The Children’s Discovery Institute has been given the go-ahead to begin research within its four centers after its board approved an ambitious $5.3 million annual funding proposal.
The institute, launched in January, is a novel collaboration between the School of Medicine and St. Louis Children’s Hospital to fund research in four specific areas of childhood disease and accelerate cures.
Since silent fundraising began in November 2004, more than $103 million of the targeted $125 million has been raised.
To facilitate research and funding distribution, the board appointed Alan L. Schwartz, Ph.D., M.D., as its executive director, and Jonathan D. Gitlin, M.D., as its scientific director. In addition, it appointed a scientific advisory board made up of six distinguished scientists from Washington University and other nationally renowned institutions.
“This is an extraordinarily exciting time and opportunity for both of our institutions — Washington University and St. Louis Children’s Hospital — to galvanize the resources which exist and direct those to discovering the basis and approaches to curing major children’s health issues,” said Schwartz, the Harriet B. Spoehrer Professor of Pediatrics, chair of the School of Medicine Department of Pediatrics and Children’s Hospital pediatrician-in-chief.
The $5.3 million in annual funding will be used to recruit between eight and 10 scientists for the four centers: the McDonnell Children’s Cancer Center; the Children’s Center for Musculoskeletal Diseases; the Children’s Center for Lung and Respiratory Disorders; and the Children’s Center for Congenital Heart Disease.
The advisory board will serve as the financial gatekeeper to research funding for interested scientists. Its six members include four Washington University professors and two from other institutions. Three are Howard Hughes Medical Institute (HHMI) investigators, and three are women.
“We are dealing here with the future of medicine, and the Children’s Discovery Institute is an important opportunity to cultivate role models for young scientists,” said Gitlin, the Helene B. Roberson Professor of Pediatrics, professor of pathology and immunology and of genetics and director of genetics and genomic medicine at Children’s Hospital.

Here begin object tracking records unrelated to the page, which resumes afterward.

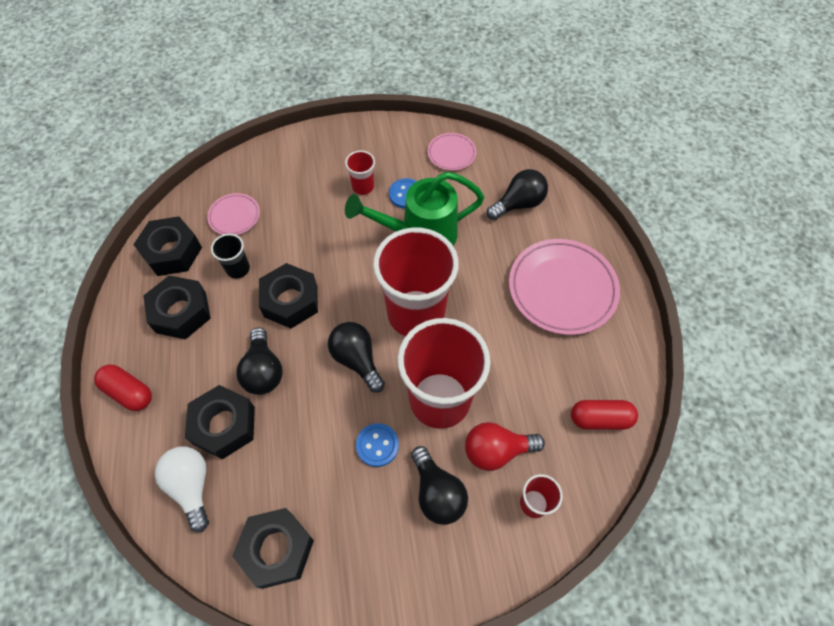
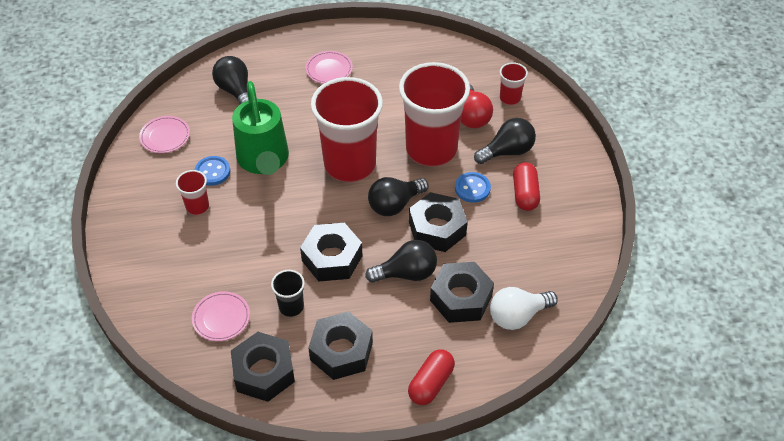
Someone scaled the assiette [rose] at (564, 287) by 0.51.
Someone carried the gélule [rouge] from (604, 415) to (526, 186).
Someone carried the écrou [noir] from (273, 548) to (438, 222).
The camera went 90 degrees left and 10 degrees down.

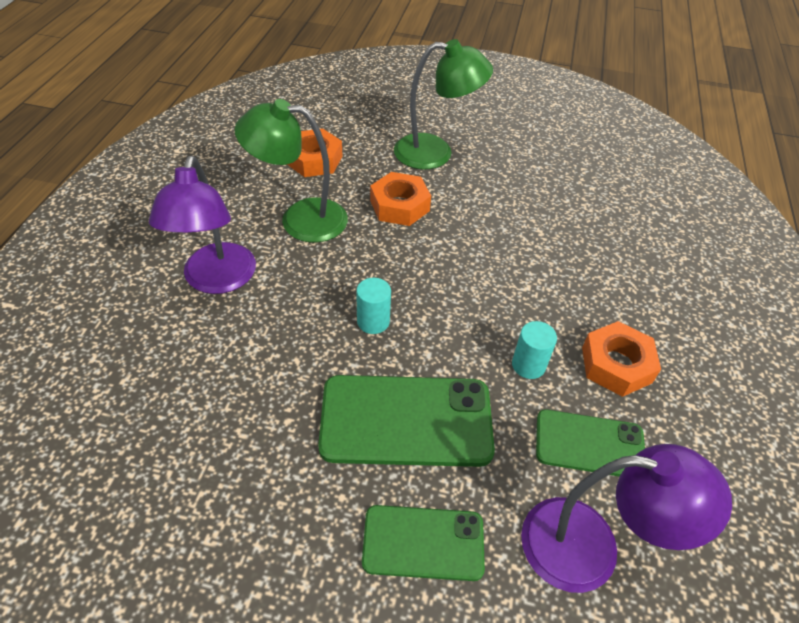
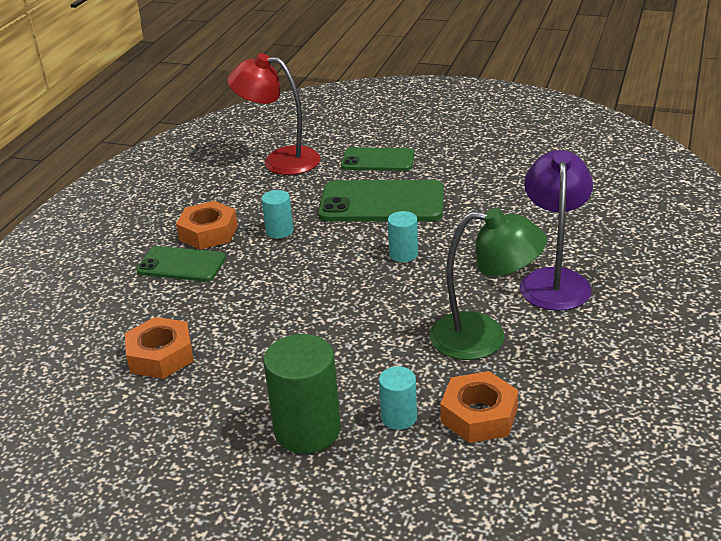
Someone swapped the lampe [vert] at (443, 104) for the cylindre [vert] at (302, 393).
Someone carried the écrou [orange] from (400, 199) to (159, 348).
Someone carried the téléphone [vert] from (590, 443) to (181, 264).
Someone repainted the lampe [violet] at (626, 518), which became the lampe [rouge] at (274, 114).
Someone put down the cylindre [turquoise] at (398, 398).
The camera went 170 degrees left and 15 degrees down.

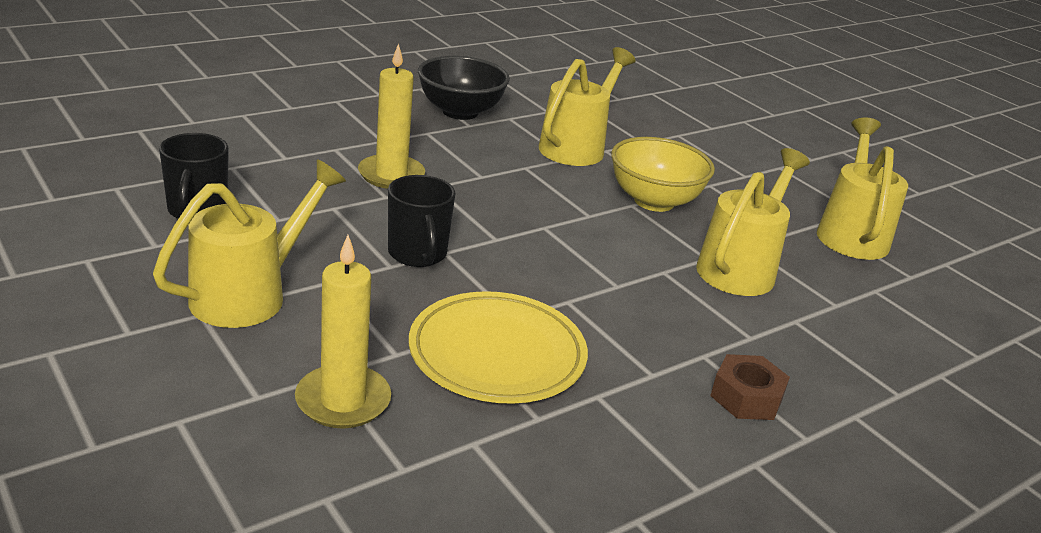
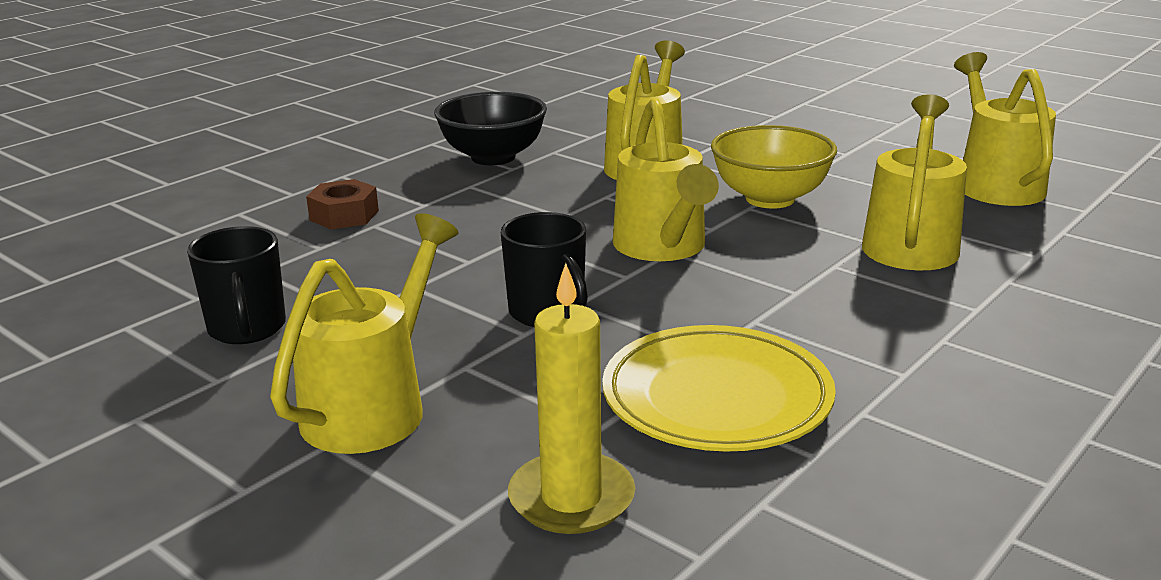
Someone took away the bougie [jaune] at (391, 116).
Someone carried the écrou [marron] from (750, 387) to (342, 204).
Someone put down the arrosoir [jaune] at (666, 179).
The camera went 10 degrees left and 5 degrees down.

The advisory board members are Susan K. Dutcher, Ph.D., professor and interim head, Department of Genetics, School of Medicine; Sarah C.R. Elgin, Ph.D., HHMI professor of biology, WUSTL; Robert P. Mecham, Ph.D., the Alumni Endowed Professor of Cell Biology and Physiology, School of Medicine; Steven L. Teitelbaum, M.D., the Wilma and Roswell Messing Professor of Pathology, School of Medicine; Michael J. Welsh, M.D., the Roy J. Carver Professor of Medicine and Cell Biology and HHMI Investigator, University of Iowa; and Huda Y. Zoghbi, M.D., professor of pediatrics, of molecular and human genetics, of neurology and neuroscience and HHMI Investigator, Baylor College of Medicine.
The team approach seeks to bring together scientists across specialties with the belief that this broad spectrum will lead to more creative pathways to finding cures. Children’s Hospital President Lee Fetter said he believes this will attract some of the most talented researchers in the world.
“In a few years, scientists are going to hear about this novel approach to doing research at Washington University and think, ‘Wow, I want to be a part of this team that’s working on collaborative investigations into the genetic basis of childhood disease,'” Fetter said.
As scientific director, Gitlin will chair the advisory board, coordinate each center’s investigator teams and otherwise serve as a catalyst for the development of ideas within each of the four centers.
Gitlin expects to present proposals from Washington University faculty to the advisory board for consideration by October, with funding awards to begin in early 2007.
“We’re getting closer to realizing our dream,” Gitlin said. “What you try to bring to a patient’s bedside is hope. It lies within our grasp in the next quarter of this century to rid ourselves of a lot of childhood diseases, and that’s the greatest hope as a pediatrician that I have for my patients.”